„Moja misja jest moim życiem. Nic innego w tym życiu mnie nie interesuje. Jedyne, czego chcę, to prowadzić ludzi i wznosić ich oraz pokazać miłość Boga jak największej liczbie osób. Nie mam żadnych osobistych życzeń czy celów. Wypełniam wolę Boskości przez cały czas. Urodziłem się na tym świecie i wypełniam tę misję, ponieważ mam współczucie i ogromną miłość do ludzkości.”
„Chciałbym wciąż odradzać się na tym świcie, aby pomagać tym, którzy szukają wiedzy i prowadzić ich. Nie myślcie, że życie przynosi mi cierpienie. Zawsze jestem zatopiony w boskiej szczęśliwości. Dlatego nie boję się ponownych narodzin i kontynuowania tej boskiej misji.”
„Proszę Boga, aby uczynił ten biedny świat duchowym miejscem. Taką mam nadzieję i taki jest cel mojego życia.”
„Moja misja to czynienie ogromnego dobra dla świata.”
„Moim obowiązkiem jest uczenie Sanatana Dharmy, starożytnego
i prawdziwego sposób życia dla ludzkości, oraz wznoszenie ludzi na duchowym poziomie. Urodziłem się na tym świecie i wypełniam tę misję, ponieważ mam współczucie i ogromną miłość do ludzkości. Jestem gotowy prowadzić was i pomagać wam w osiągnięciu waszego ostatecznego celu.”
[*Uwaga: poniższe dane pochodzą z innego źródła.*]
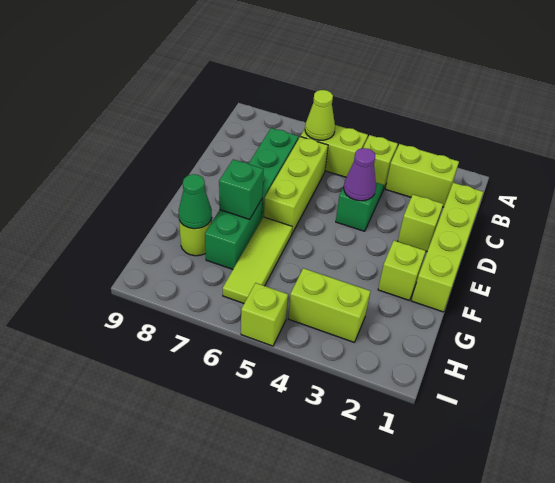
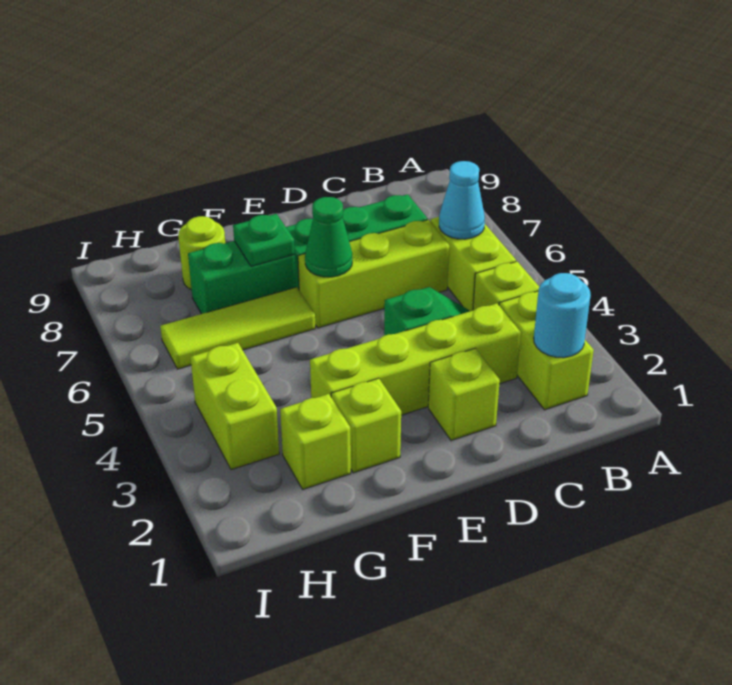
none -> cyan round brick B2 level 2
lime cone B6 level 2 -> cyan cone B6 level 2
lime brick C1:F1 level 1 -> lime brick C3:F3 level 1
purple cone D4 level 2 -> none
green brick F7 level 2 -> green plate F7 level 2
green cone G8 level 2 -> green cone E6 level 2
lime brick I5 level 1 -> lime brick G2 level 1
„To, co się ze mną dzieje [przebywanie w więzieniu], jest podobne do tego, co zawsze przydarzało się mistrzom duchowym. Nie ma powodu, aby mówić o tym, jakby to było coś niezwykłego. Ponieważ dzieje się to w tym stuleciu, media nadmiernie o tym mówią i piszą, robiąc z tego wielką historię. Wiedzą, że piszą nieprawdę i świat też o tym wie. Wsadzili Jezusa Chrystusa do więzienia i ukrzyżowali – dlaczego to zrobili? Co złego zrobił? Nic! Budda został umieszczony w areszcie domowym; zatruli jego jedzenie i zabili go. Nie zrobił nic złego. Dlaczego Rama został wysłany do dżungli na czternaście lat? Nie popełnił też żadnego przestępstwa. Nie chcieli, aby Kryszna się narodził, więc spowodowali, że urodził się w więzieniu. Dlaczego – co on zrobił? Tak wielu mistrzów duchowych, 63 świętych Saivitów, jedenastu świętych Vaisnavitów, 18 siddhów i tak wielu innych świętych musiało w ciągu swojego życia stawić czoła różnym wyzwaniom. Ludzie oskarżali ich o popełnienie przestępstw, których nie popełnili; torturowali ich i robili im wielkie trudności. Jednak ci duchowi mistrzowie i święci nie spieszyli się, ponieważ ich myśli i umysły były z Boskością. Kiedy zobaczyli, że toczą się te ziemskie sprawy i napotkali te trudności, nie stracili ducha. Byli naprawdę szczęśliwi i zjednoczeni z Bogiem. Ich serca i umysły były wypełnione błogością ”.